デボラ・ベントン氏とアマンダ・シュッツバンク氏により創設されたウィロウグロースパートナーズ(Willow Growth Partners)も、そのようなファンドのひとつだ。ウィロウは昨年、2800万ドル(約33億9000万円)の開始資金を公開し、それ以降、ハイチェアやプレイセットなどの子供用品を販売しているラロ(Lalo)や、ヘルシーなマカロニアンドチーズのブランドのグードルズ(Goodles)などの新興企業に投資してきた。

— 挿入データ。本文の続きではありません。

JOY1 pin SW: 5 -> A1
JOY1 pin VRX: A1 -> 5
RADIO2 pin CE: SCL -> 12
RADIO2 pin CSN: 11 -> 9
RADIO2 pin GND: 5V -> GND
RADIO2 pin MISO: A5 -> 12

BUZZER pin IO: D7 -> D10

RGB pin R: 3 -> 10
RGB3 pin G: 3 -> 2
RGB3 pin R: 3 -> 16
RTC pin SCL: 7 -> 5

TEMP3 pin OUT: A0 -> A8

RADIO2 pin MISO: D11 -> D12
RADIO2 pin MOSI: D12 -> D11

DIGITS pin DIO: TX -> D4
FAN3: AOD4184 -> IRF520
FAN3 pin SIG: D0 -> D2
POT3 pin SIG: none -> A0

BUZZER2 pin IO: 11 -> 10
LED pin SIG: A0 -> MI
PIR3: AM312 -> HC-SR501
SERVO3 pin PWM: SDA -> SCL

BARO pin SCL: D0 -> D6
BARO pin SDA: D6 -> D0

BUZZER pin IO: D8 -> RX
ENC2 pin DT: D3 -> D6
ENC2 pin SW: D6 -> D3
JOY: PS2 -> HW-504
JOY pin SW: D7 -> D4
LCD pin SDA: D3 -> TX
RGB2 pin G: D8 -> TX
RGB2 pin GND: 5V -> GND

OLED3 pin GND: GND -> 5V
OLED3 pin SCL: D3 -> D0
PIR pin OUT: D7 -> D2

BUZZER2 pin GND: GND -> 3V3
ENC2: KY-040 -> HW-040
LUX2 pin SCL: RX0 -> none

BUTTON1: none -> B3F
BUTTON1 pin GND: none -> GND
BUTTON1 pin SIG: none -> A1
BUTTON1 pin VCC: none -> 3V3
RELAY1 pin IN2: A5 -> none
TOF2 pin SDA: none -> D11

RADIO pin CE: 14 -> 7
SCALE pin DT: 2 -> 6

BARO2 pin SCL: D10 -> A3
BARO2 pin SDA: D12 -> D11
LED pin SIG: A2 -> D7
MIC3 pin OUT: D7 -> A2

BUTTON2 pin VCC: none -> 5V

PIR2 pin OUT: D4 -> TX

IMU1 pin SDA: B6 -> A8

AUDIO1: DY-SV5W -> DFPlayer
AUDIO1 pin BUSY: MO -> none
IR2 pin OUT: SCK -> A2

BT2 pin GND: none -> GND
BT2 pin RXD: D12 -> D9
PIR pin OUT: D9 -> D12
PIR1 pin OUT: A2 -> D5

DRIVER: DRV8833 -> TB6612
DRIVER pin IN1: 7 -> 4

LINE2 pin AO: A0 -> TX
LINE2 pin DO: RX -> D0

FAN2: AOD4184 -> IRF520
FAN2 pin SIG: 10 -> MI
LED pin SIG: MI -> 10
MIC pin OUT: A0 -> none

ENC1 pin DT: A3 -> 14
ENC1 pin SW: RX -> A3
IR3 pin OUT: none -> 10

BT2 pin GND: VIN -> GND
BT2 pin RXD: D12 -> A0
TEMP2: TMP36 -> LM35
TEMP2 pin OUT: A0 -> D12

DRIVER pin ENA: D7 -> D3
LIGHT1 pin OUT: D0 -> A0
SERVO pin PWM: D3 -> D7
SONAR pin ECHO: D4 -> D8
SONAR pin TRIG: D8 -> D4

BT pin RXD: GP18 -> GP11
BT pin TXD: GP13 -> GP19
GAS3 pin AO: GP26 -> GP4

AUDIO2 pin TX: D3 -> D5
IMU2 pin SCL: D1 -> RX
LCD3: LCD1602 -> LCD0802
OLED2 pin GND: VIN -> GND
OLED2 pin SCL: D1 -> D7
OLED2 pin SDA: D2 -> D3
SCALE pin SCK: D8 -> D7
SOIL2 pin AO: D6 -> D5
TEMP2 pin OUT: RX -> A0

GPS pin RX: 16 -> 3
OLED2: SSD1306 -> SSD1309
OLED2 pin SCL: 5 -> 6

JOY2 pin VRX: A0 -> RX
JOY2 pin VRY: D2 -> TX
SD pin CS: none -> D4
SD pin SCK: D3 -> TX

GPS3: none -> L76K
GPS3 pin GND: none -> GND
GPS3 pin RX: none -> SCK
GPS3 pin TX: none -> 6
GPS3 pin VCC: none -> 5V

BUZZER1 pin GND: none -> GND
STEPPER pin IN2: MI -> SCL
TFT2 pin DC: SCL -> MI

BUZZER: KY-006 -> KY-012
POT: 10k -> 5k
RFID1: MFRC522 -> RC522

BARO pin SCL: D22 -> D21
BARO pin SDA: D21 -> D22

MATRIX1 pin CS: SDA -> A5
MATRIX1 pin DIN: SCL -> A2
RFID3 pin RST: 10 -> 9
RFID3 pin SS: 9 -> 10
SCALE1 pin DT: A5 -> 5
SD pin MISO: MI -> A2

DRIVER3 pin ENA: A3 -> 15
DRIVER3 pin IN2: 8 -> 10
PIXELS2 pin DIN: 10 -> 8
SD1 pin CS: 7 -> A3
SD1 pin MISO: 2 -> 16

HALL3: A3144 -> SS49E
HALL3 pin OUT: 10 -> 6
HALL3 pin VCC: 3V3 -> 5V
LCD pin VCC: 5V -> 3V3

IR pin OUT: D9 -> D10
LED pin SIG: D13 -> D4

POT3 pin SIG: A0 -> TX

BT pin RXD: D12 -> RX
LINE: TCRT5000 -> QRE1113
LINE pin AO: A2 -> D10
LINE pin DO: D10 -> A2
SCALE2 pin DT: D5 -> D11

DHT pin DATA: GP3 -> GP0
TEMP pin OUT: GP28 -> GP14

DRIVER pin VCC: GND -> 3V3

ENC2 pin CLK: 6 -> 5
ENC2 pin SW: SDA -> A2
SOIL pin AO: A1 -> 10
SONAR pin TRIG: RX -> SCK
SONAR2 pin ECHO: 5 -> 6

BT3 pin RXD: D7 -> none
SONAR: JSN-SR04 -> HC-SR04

ナスティーギャル(Nasty Gal)とシューダズル(ShoeDazzle)の両方で過去にCOOを務めたことがあるベントン氏は、多くの新興企業が「あまりにも高い評価額で、多すぎる資金を調達し、投資家たちが期待するような成長を実現するために適切な構造ではなかった」のを近年に目にして幻滅したと語っている。たとえばファッションアパレルの新興企業であるナスティーギャルは、同社がピーク時に3億5000万ドル(約424億円)に評価され、6500万ドル(約78億7000万円)を調達したのち、2017年に破産を申請した

ベントン氏は、ウィロウでは別の手法を試みていると語る。同社は100万ドル(約1億2100万円)から400万ドル(約4億8400万円)の収益を生み出す新興企業を対象に、250万ドル(約3億300万円)から300万ドル(約3億6300万円)のシードラウンドを主導し、役員に就任することを求めている。同社の目標は、投資先企業が10億ドル規模のIPOになることではなく、CPGコングロマリットのような戦略的買収企業へのエグジットを想定した評価額で資金調達するように奨励することだと、ベントン氏は語る。同氏は、昨年末にプロクター・アンド・ギャンブル(Procter & Gamble)に買収された美容品ブランドのファーマシーズ(Farmacy’s)を、各ブランドが見習うべき結果のひとつだと言及している。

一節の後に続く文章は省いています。